La tensione era forte il lucista ha capito poco o niente ha acceso le luci in ritardo e alla fine si è pure dimenticato di accendere la luce i nostri 40 € non se li è sicuramente meritati, altro guasto tecnico il lettore cd che non è partito al momento giusto anzi non è proprio partito, eravamo tutte molto emozionate però siamo riuscite a raccontare molto spontaneamente le nostre storie di vita, finite la nostra rappresentazione abbiamo guardato gli ultimi gruppi della mattinata poi affamate e sudate siamo andate a mangiare, al bar abbiamo incontrato il Proff. con cui abbiamo mangiato e parlato.

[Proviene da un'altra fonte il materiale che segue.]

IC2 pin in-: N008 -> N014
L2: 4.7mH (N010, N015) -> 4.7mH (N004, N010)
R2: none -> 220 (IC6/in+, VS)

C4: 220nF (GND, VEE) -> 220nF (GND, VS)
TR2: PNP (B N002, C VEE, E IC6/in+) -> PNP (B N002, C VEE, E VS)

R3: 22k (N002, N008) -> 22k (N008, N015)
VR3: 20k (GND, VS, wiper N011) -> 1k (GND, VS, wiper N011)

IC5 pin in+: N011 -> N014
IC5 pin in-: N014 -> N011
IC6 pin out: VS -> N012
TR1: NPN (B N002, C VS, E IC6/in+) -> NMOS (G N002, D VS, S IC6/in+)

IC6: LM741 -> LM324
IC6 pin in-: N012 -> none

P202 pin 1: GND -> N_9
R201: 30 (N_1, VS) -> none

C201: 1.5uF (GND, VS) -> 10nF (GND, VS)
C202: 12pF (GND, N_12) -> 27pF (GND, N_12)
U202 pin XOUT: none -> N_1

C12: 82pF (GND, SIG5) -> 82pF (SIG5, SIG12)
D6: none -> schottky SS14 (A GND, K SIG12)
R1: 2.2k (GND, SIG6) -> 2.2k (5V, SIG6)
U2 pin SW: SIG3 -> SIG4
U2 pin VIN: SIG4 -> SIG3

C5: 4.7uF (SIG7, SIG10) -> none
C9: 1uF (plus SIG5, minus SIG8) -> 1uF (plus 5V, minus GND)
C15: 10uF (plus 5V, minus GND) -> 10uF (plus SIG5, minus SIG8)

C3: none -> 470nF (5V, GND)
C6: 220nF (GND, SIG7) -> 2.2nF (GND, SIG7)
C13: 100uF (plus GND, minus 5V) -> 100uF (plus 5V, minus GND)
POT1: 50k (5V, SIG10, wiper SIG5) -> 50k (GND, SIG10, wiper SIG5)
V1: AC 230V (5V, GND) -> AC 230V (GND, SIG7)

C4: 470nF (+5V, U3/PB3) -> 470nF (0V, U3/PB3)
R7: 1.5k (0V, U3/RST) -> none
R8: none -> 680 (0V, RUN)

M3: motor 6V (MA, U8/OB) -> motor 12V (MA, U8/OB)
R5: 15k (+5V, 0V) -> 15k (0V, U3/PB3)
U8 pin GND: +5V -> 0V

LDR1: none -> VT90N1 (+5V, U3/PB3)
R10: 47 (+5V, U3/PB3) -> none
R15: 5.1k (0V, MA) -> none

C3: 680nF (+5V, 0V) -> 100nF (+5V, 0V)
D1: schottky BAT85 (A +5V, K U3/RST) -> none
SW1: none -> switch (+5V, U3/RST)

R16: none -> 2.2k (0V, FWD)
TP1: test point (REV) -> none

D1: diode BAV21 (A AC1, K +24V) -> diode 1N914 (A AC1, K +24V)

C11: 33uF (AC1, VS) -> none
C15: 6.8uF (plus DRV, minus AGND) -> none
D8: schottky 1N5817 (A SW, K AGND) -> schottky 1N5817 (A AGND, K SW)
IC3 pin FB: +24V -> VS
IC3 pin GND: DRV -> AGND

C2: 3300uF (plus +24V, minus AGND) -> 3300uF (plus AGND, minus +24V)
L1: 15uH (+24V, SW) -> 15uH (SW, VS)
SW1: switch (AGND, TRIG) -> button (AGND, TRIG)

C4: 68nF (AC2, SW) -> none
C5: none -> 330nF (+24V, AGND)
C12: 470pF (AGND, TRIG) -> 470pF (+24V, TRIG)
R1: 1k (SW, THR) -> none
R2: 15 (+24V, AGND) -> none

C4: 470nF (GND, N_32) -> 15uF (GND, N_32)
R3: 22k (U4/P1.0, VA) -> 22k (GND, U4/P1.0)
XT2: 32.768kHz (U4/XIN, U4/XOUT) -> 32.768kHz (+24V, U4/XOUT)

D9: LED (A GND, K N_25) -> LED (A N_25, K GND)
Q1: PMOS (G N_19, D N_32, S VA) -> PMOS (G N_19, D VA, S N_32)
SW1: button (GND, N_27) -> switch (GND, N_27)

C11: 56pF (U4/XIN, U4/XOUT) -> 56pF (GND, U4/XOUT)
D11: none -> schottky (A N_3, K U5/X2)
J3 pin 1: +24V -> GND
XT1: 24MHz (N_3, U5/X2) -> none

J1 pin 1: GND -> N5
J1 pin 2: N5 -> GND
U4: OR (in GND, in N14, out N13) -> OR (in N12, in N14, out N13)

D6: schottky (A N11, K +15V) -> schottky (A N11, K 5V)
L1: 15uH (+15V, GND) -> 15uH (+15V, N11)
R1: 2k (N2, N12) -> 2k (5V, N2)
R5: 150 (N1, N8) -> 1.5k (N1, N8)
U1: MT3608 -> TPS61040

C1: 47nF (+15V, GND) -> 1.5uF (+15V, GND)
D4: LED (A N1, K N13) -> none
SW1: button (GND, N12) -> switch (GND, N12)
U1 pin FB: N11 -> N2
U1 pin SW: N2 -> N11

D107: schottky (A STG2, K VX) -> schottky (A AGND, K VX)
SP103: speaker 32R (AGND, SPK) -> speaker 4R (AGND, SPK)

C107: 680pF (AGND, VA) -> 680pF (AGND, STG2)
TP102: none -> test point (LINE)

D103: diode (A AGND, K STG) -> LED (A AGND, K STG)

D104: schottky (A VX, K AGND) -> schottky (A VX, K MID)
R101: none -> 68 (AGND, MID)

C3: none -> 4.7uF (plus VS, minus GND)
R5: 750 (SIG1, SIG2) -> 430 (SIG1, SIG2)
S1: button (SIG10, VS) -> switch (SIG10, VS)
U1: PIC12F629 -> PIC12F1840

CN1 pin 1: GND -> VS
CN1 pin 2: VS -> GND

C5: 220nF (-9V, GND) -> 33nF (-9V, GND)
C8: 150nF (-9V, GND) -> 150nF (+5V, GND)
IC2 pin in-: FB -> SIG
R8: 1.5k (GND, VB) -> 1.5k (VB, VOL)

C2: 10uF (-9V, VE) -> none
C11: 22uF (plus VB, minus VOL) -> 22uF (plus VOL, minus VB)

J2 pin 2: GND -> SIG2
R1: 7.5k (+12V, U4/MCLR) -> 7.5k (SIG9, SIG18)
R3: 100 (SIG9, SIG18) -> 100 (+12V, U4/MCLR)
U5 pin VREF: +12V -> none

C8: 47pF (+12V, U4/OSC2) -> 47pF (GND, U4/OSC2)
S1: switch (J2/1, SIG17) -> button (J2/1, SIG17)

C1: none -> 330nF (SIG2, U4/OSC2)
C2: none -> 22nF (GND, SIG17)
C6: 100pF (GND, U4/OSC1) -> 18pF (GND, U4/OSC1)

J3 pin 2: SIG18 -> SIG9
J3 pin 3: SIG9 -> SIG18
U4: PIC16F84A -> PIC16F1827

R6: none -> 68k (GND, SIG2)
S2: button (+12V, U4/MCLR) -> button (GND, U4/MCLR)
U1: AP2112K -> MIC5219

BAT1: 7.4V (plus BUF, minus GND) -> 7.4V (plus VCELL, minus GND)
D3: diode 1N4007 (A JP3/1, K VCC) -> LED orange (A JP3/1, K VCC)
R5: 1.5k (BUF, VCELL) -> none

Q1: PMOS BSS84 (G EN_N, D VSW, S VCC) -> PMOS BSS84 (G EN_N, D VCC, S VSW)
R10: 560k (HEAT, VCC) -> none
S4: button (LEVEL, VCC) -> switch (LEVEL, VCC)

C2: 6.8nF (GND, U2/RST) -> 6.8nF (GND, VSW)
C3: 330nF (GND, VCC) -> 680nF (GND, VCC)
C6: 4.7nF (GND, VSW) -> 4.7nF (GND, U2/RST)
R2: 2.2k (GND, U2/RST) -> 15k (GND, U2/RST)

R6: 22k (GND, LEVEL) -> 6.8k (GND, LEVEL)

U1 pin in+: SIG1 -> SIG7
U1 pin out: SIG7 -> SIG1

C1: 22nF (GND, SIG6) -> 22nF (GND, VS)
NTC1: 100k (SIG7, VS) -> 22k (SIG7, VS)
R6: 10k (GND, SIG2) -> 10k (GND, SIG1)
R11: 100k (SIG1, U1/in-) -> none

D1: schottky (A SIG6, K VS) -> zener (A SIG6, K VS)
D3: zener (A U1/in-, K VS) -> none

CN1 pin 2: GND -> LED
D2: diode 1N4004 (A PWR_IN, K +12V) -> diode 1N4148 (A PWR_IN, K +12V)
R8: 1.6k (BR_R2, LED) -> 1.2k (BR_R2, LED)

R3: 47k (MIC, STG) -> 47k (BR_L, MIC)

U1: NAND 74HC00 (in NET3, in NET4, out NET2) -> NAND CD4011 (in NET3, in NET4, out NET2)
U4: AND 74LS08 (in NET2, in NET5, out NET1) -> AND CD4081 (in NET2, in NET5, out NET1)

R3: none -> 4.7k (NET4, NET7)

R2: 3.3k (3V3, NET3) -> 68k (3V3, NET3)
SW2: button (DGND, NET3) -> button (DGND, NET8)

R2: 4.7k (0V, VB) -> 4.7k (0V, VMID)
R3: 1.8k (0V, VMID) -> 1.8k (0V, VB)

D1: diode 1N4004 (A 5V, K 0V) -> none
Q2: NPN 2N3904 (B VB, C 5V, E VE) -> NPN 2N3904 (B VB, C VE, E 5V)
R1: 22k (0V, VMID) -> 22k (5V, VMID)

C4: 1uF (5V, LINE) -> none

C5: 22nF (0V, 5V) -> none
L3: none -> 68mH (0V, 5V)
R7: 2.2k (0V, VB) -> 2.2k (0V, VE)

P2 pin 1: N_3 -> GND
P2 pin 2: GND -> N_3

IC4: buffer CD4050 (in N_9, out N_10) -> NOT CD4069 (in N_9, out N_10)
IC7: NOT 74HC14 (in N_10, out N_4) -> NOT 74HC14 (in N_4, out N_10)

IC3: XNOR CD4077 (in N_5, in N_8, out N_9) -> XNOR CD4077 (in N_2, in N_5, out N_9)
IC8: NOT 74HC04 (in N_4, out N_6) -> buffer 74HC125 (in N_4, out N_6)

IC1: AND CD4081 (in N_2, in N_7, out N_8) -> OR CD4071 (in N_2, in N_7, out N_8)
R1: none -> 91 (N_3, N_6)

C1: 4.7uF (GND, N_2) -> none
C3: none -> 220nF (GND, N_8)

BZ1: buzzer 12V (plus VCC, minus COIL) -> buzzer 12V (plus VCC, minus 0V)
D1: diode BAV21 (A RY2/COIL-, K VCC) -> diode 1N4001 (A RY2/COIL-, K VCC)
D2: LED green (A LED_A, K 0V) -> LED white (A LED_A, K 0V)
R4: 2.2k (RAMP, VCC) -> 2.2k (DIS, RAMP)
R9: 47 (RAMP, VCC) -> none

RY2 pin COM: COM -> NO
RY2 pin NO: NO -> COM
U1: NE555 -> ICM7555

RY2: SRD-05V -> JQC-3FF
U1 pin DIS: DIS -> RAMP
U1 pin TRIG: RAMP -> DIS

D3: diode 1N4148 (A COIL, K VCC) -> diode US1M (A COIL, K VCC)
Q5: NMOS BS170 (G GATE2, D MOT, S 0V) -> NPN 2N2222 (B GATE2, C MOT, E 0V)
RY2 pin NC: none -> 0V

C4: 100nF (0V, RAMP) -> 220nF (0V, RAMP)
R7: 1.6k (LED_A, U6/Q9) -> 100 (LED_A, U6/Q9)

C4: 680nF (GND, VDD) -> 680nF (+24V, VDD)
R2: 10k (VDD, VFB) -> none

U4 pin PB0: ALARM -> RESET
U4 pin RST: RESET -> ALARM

Dopo un breve relax siamo tornate in teatro per seguire le ultime rappresentazioni. Alla fine eravamo stremate ma felici, andando verso la mensa ci siamo bagnate con le bottiglie d’acqua come le bambine, siamo andate tutte insieme a mangiare una pizza e poi ci siamo riunite a casa di Michela S. per stilare queste considerazioni però adesso ci salutiamo e andiamo a dormire che domani forse si registra!!!
Anche questa esperienza è finita anche se resterà per sempre
nei nostri ricordi nel bene e nel male in ricchezza e povertà in salute e in
malattia nella buona e nella cattiva sorte.